Pero al cabo de un rato muerto
alguien me alumbra el rostro y grita: ¡Jesús, pero si es Knutte, el de los
Lindqvist! ¡Borracho está como una cuba! ¡Habrá que montarlo en la bicicleta y
llevarlo a su casa! A su padre lo van a enterrar mañana. Aquí, en medio de la
carretera, no lo vamos a dejar.
Así que van a llevarse el agua a
su molino. Seguro que creen que estoy borracho aunque lo que tengo son piernas
de barro. Pero se van a enterar desde el momento que me sienten de espaldas en
el portabultos de la bicicleta y me lleven a casa. De eso y de mucho más. Ocho
meses pasé en el infierno de Laponia y he pasado por todas. Y cojo un taxi en
la Estación del Norte y el tipo que está en la cocina sale disparado por la
ventana llevándose las babuchas de la mujer. Y casi a la mujer consigo si no es
porque me controlo. Ocho meses pasé en el infierno de Laponia, digo. Je, je,
je, ríe el muchacho que empuja la bici. Como si uno hablara con nadie.

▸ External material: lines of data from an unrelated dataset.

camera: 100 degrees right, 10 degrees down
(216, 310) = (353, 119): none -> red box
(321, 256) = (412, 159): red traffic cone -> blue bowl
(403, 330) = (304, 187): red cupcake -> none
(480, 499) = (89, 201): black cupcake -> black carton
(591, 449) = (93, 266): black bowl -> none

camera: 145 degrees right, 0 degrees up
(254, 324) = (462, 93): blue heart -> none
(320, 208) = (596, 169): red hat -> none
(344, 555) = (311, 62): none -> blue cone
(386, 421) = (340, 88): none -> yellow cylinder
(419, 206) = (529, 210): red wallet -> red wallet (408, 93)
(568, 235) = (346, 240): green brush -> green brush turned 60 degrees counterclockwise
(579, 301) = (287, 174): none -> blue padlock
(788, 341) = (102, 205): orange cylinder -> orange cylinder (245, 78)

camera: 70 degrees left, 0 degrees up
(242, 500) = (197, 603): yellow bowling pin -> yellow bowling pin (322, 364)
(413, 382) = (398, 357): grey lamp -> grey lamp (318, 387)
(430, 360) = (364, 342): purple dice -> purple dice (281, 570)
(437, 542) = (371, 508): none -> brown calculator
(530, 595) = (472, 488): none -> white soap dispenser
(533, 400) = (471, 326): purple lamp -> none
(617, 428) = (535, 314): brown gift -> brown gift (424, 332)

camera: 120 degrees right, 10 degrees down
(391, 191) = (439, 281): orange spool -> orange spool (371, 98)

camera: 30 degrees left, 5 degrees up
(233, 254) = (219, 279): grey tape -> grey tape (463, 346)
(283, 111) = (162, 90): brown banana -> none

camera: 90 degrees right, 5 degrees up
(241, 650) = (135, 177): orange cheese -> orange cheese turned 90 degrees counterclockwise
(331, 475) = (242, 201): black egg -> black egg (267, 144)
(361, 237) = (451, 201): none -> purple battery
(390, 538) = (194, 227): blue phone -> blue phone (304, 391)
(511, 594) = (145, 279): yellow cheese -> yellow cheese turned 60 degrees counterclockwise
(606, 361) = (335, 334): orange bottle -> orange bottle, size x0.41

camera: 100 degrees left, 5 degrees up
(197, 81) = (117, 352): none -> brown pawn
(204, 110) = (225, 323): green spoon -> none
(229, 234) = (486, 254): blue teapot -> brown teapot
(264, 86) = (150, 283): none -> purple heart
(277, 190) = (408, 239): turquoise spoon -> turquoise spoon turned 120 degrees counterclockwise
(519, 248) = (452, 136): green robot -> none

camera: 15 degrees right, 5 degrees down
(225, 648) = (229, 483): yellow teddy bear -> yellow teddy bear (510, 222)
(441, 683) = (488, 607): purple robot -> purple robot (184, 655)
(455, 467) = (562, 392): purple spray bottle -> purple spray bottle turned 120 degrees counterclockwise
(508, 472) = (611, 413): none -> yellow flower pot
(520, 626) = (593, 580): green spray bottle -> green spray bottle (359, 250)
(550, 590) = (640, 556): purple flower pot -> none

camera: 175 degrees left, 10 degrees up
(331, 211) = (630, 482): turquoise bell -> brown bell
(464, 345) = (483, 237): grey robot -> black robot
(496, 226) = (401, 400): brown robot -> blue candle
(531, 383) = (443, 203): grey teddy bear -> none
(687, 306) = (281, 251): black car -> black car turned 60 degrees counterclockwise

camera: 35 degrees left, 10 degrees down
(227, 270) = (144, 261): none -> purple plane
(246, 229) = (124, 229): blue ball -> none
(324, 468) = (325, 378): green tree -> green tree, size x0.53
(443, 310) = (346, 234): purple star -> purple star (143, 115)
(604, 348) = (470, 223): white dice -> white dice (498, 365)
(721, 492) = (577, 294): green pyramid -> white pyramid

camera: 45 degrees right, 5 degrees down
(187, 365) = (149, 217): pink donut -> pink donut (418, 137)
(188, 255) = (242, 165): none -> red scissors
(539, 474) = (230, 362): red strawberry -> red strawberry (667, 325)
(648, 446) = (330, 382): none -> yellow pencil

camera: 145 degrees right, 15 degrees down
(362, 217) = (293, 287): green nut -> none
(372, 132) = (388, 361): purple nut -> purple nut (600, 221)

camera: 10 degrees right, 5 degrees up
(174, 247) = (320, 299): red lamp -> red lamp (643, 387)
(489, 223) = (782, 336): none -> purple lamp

Descarados sí que creen poderlo ser por el solo hecho de que uno esté de
momento fuera de combate. ¿Es que no puede uno marearse en coche? Hay pastillas
contra el mareo y la próxima vez habrá que tomarlas. Para evitar malentendidos.
Y uno de los chicos va empujándome por detrás como si fuera el guardia. Y capaz
que no ha oído nada de lo que llevo dicho. Así que vuelvo la cabeza y empiezo:
Ocho meses pasé en el infierno de Laponia. ¡Cierra el pico!, me responde el
jodido imbécil. Como si fuera él quien hubiese pasado ocho meses en el infierno
de Laponia. Pero para qué hablar con palurdos. Espera a que vengan a la capital
y tengan que pasar las que ha pasado uno.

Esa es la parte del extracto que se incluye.